Heffernan realised he needed help. He went to his GP who immediately diagnosed him with depression. At this point Louis was 18 months old.

Ryan Heffernan with his son Louis, 6, on the front cover of his book Superdad Speedbible Source: Supplied

Paternal depression can only be diagnosed within the first year of becoming a father, so he was diagnosed with depression. However, Heffernan believes something was amiss from as early as a few months after the birth.

“Men don’t seek help until the dying moments. By that time they have hit the wall, so recovery time takes much longer,” he says. “After four to five weeks on antidepressants it was like an epiphany. I felt awesome.”

Heffernan decided to quit his job not long after his diagnosis and sought work in other fields to pay the bills, allowing him to be the dad he wanted to be to his son. He also got fit and healthy. He is practically a teetotaller, no longer takes recreational drugs, eats well and exercises.

After his transformation, Heffernan decided he would help other dads and started a blog superdadspeedbible.com­, which led to a book of the same name.

He says the aim is to give dads a practical guide on how to look after young kids and also themselves, whether they have a partner or are a single parent.

“I could have done with this guide, particularly after becoming a single parent. I felt all the advice and support was geared to mums,” Heffernan says.

Louis is now six and the pair enjoy their time together. Heffernan describes himself as a put-your-kid-on-your-shoulders-and-show-him-the-world type of dad and feels like the two of them are moving forwards together, rather than living separate lives.

“Even though at times it’s been extremely difficult, being Louis’ dad has been the most magical period of my life,” he says.

“He has enriched my life more than I ever thought possible.

“Kids are powerful things. They are capable of creating a change in you.”

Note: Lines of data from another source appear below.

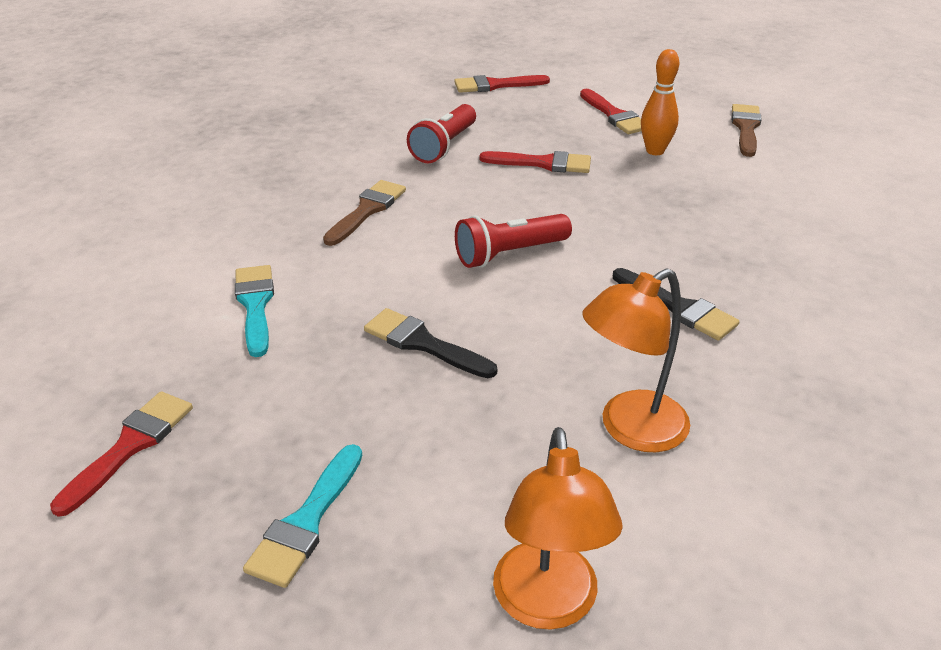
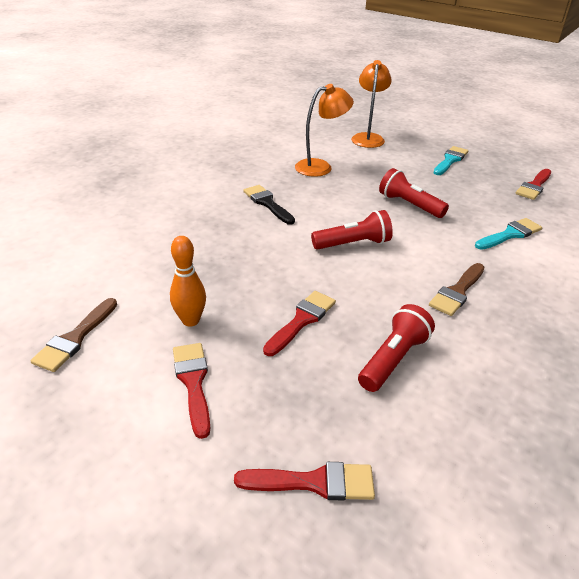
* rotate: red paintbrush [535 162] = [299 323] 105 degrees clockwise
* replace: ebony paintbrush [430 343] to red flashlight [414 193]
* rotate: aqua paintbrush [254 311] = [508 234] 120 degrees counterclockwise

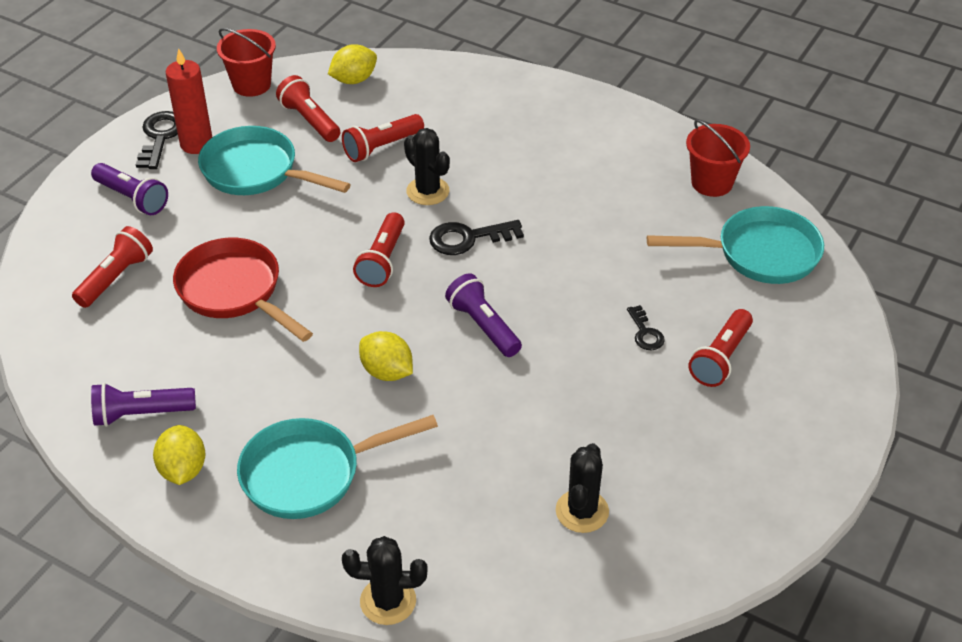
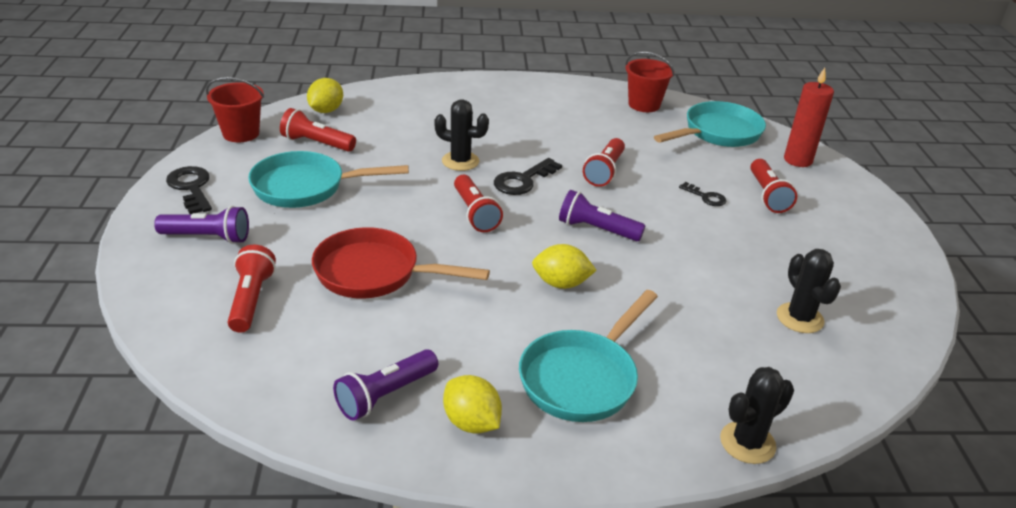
* move: red flashlight [383 138] to [604 162]
* move: red wax candle [189 101] to [809 117]

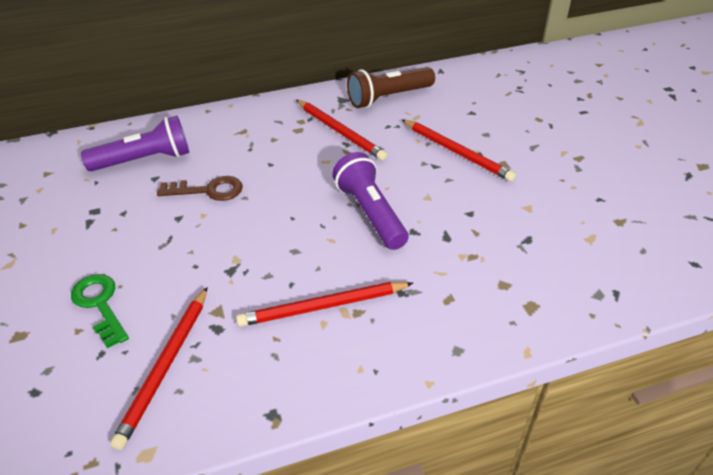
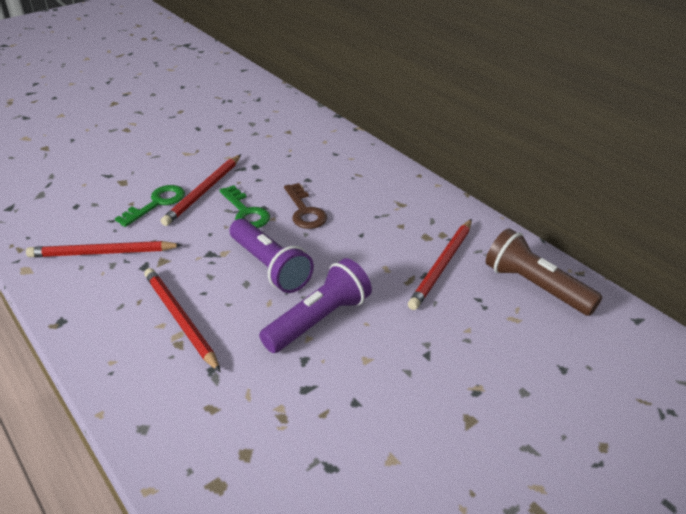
* move: red lead pencil [459 150] to [201 190]
* insert: emerald latchkey [244 206]
* move: royal purple flashlight [135 143] to [272 256]

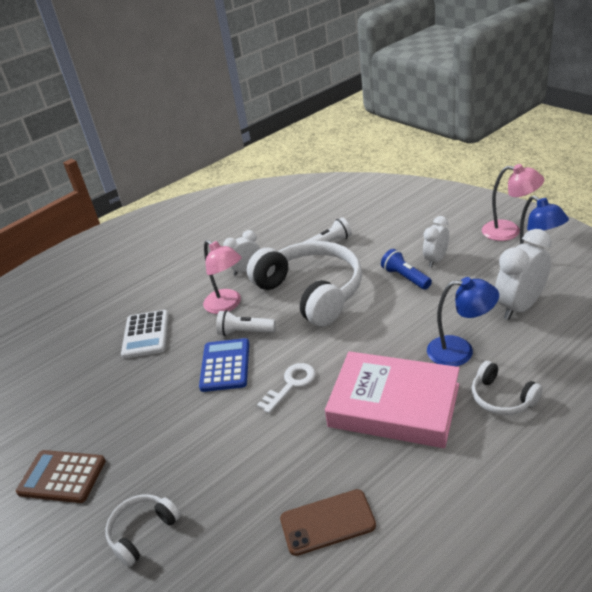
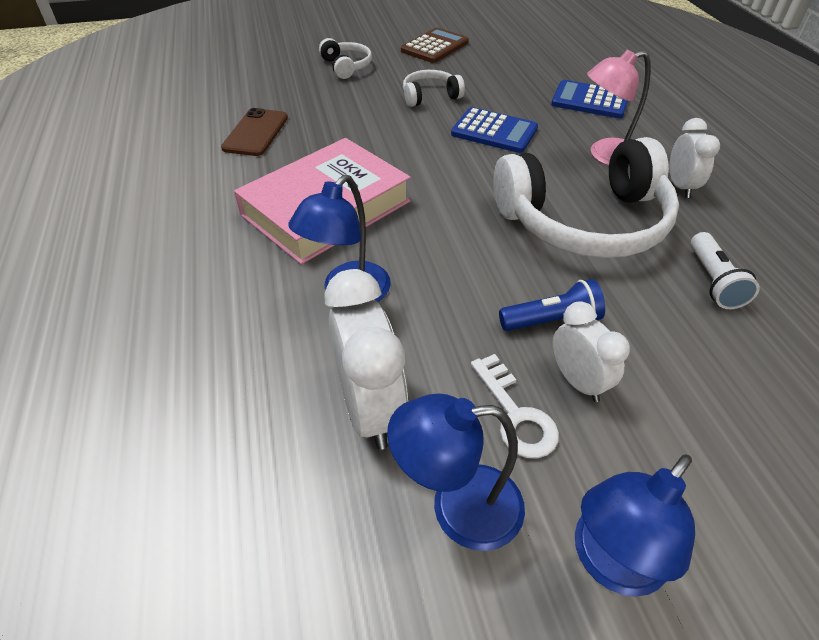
* move: white headset [507 388] to [434 88]
* move: white latchkey [286 388] to [515 406]
* recolor: white adding machine [145 334] to blue adding machine [589 99]
* recolor: rose-pink lamp [513 202] to blue lamp [635 525]
* delete: white flashlight [246 323]

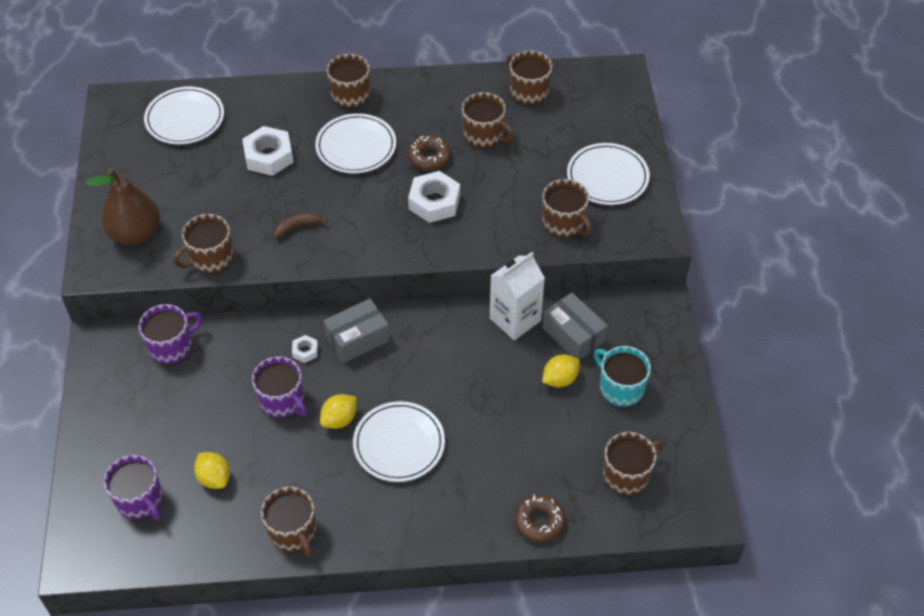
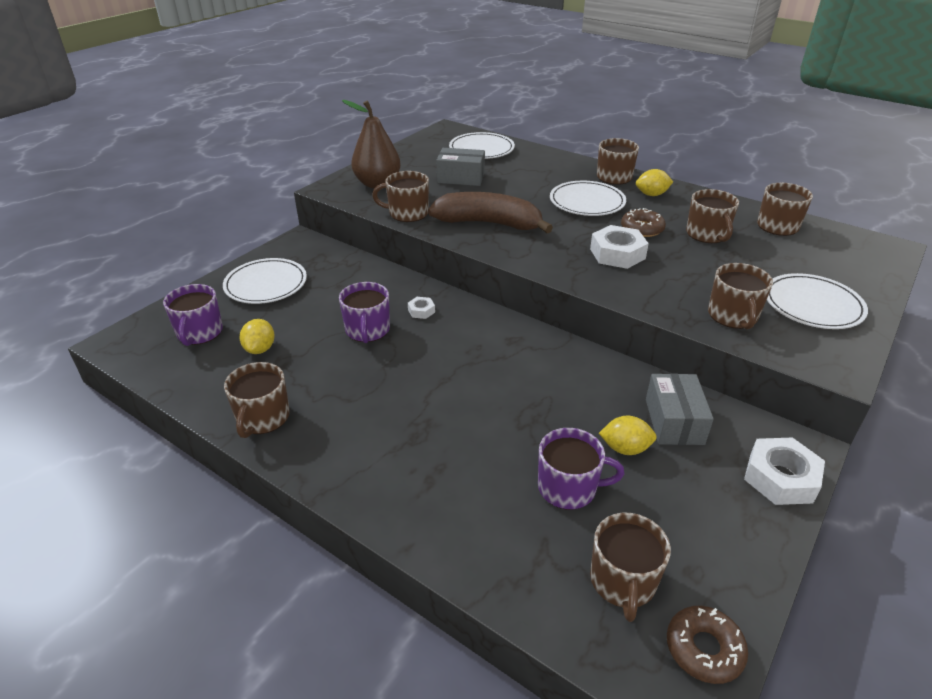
* move: white plate [399 441] to [265 281]
* resize: brown banana fruit [301 225] = [490 212] x2.38
* move: ash-grey package [356 330] to [461 167]
* move: royal purple mug [171 334] to [581 469]
* rotate: brown mug [633 463] = [630 567] 90 degrees clockwise
* move: golden citrus fruit [338 411] to [654 182]
* move: brown glazed donut [539 518] to [707 645]
* move: white hexagon nut [267 151] to [784 471]
* delete: white juice carton [517 296]
* delete: aqua mug [622 376]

A new website called How Is Dad Going? is useful for new dads

Mr Heffernan’s book is available is most bookshops at $24.99 or from his website superdadspeedbible.com

Daddy depression and nspd:

  • Affects people from all walks of life and has always existed – postnatal depression may have been called a “nervous breakdown” 50 years ago.
  • Appears with mild, moderate, or severe symptoms – it can begin during pregnancy, suddenly after birth or gradually in the weeks or months following delivery
  • More than 15 per cent of mums and 5 per cent of dads develop depression in the postnatal period and after birth
  • If mum suffers postnatal depression, dads are more susceptible
  • Many sufferers say anxiety is their most obvious symptom and reject the term postnatal depression as they don’t identify with feeling depressed
  • The PANDA National Perinatal Depression Helpline is 1300 726 306, where there are male as well as female counsellors.

This article first appeared on The Daily Telegraph on 6 July, 2014.